I spend a lot of time doing different promotional things to make sure I’m doing my part in marketing my book.
I purchase bookmarks and business cards. I make appearances and sign books. I do a lot of things online.
And then, sometimes, you find out that the most effective marketing is purely accidental.
My mother called me one day to say someone had stopped her at the YMCA to tell her that they didn’t know I wrote books…and they’d gone out to buy them.
They’d found out because my college had run a few paragraphs about me in the alumnae section of their magazine that goes out every quarter to alums.
The next day I heard from another alumna from my college—who didn’t know me. She tweeted me on Twitter that she didn’t realize we’d gone to the same school until she got the alumnae magazine. She was planning on buying my books.
Then I was at the church, volunteering last week, and the other mother in the kitchen with me remembered me from the alumni magazine and started talking to me about my books.
You’d think that I’d gone to a big school…but I went to a small, private, liberal arts school in Clinton, South Carolina. With enrollment at 1,100 students.
And yet, for that month, I think it was the most exceptional bit of marketing out of everything else I tried.
And I hadn’t even run the blurb.
The English department at the college had somehow made the connection, found a bio of me online and a picture, and run the update in the magazine.
My lesson in this? I’m thinking that we should all be thinking outside the box. Sometimes we’ve already got connections to potential readers—from our past—and those can be easier to tap than developing new connections (although those are important, too.) And not be too shy—who knows what opportunities we’re missing?
I think, though, that sometimes it’s harder for us to market to our connections. It seems more like selling. I’m not fond of selling, either. But I like the idea of things like updating my alumni magazine from time to time.

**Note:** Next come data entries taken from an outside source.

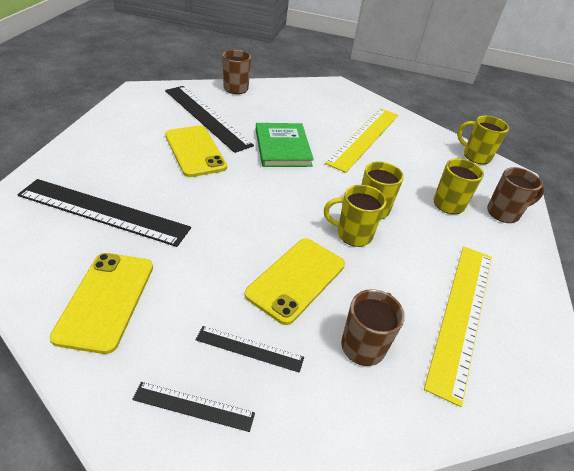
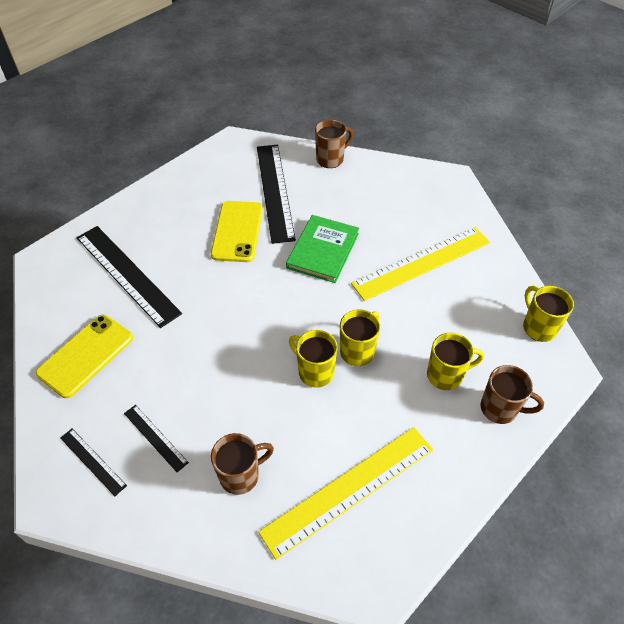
camera: 35 degrees right, 10 degrees up
(296, 279) = (231, 395): yellow phone -> none

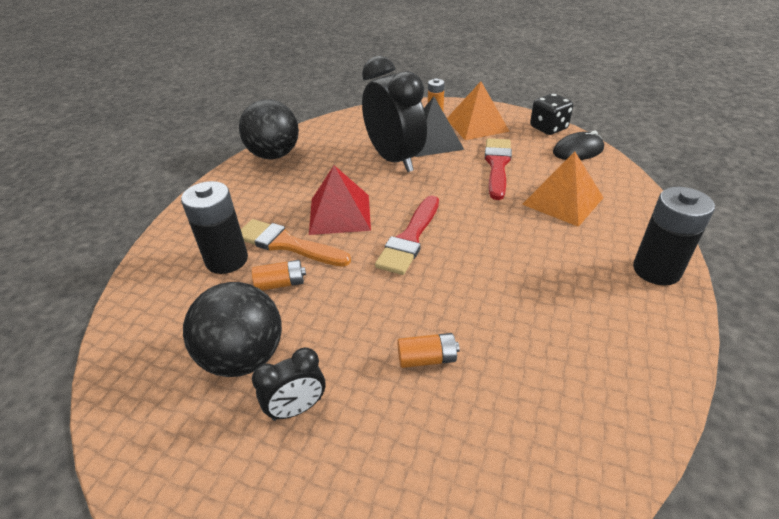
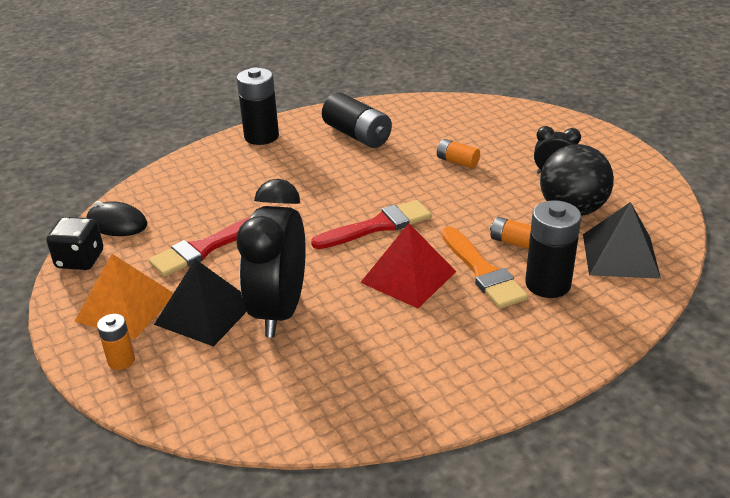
camera: 140 degrees left, 5 degrees down
(169, 322) = (620, 255): none -> black pyramid
(274, 155) = (400, 404): black ball -> none
(563, 201) = (222, 194): orange pyramid -> none
(582, 333) = (357, 135): none -> black battery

Here are some good resources for the reluctant marketer:
Conquering Book Marketing Fear—7 Tips for the Introverted Writer How Authors Can Participate in Marketing Even When They Don't Like Selling
A post I wrote for Hart Johnson’s blog on marketing tips I’ve learned
Marketing for the non-fiction author
A blog series on marketing lessons
Have you got any tips for painless promotion? How do you feel about marketing, in general?